Here are a few gems from John Scalzi:
Being poor is knowing exactly how much everything costs.
Being poor is getting angry at your kids for asking for all the crap they see on TV….
Being poor is knowing your kid goes to friends’ houses but never has friends over to yours…
Being poor is wondering if your well-off sibling is lying when he says he doesn’t mind when you ask for help.
Being poor is off-brand toys….
Being poor is never buying anything someone else hasn’t bought first.
Being poor is picking the 10 cent ramen instead of the 12 cent ramen because that’s two extra packages for every dollar…
Being poor is getting tired of people wanting you to be grateful.
Being poor is knowing you’re being judged.
Not everything is of the same quality. You can read the whole list for yourself. The one about worrying about the price of a lotto ticket seemed the worst (i.e. I have no sympathy whatsoever). And even of the ones I quoted… why would anyone want to buy more expensive ramen? (We get it from Save-A-Lot across the street).
There are also much more serious items. Like hoping a toothache will go away. (Since I started this blog post I’ve started the practice of hoping a car noise goes away.)
But on the items above and others similar to them, I have a couple of suggestions. It seems to me the real problem is two-fold 1. being within the reach of the media and 2. having middle-class friends.
Start with marketing…
One of the most damaging marketing tools in the United States media culture is the one that establishes “normal life.” Because there isn’t one normal life.
There are kids who, if their parents are wise, need to be raised to never expect to see the inside of a McDonald’s. Never.

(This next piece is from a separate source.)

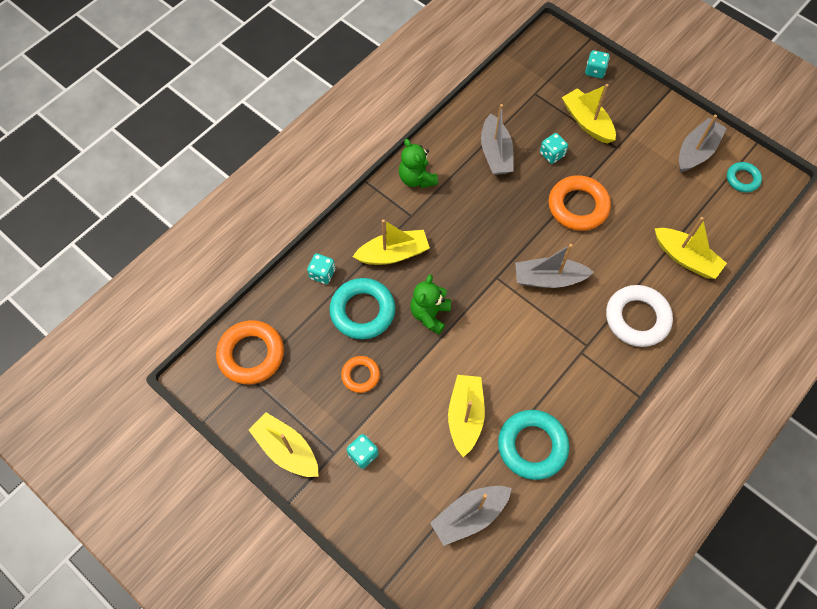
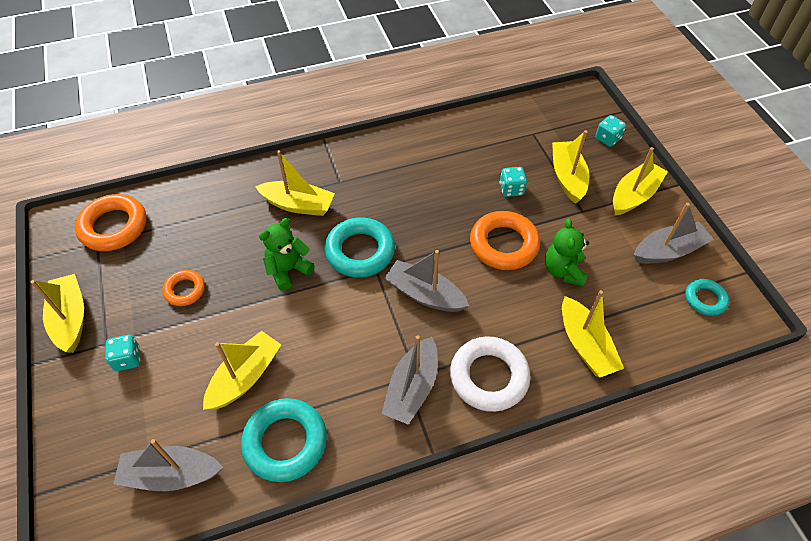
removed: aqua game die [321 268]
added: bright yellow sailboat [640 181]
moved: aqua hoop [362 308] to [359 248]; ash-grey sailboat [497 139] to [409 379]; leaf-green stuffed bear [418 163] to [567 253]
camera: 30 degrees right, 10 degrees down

All right, maybe if they ask for their birthday.
And if that is the case, there are many more who need to never care about a brand-name ever.
Advertising is a great thing. States that don’t allow advertising for certain products are states where those products cost more for consumers on average. You would think that the lack of advertising costs would make the products more affordable but it doesn’t work that way….
But lower prices are meaningless if you still can’t afford the item. For certain economic classes, families need to be impervious. They need to understand that those ads are for other people and other people’s children.
And that means understanding that they don’t belong to their peers if they are being raised in a middle-class environment. They are among them but they are not of them. Get used to it. Get over it. Move on.
I am pretty sure there are a lot of advantages to being in a middle class environment rather than a lower-class one… but you have to be prepared. Your head should be made of flint and your heart of stone.
Being poor (probably not Scalzi-level poor) is wanting to weep in frustration when you get the note your child brings home from class requesting $10 for her teachers birthday present. You love her teacher and the school is great but you already can’t really afford the tuition and you know groceries are already under-budgeted this month. And no one thinks twice that you wouldn’t have a couple of fivers lying around the house to dump in an envelope to send back to the school.
The constant message is you don’t belong. You are outside looking in. You are the nose pressed up against the glass of the restaurant window.
And yet you can get by. And you should be grateful to God.
And you can be.
Once you realize that He is not middle-class.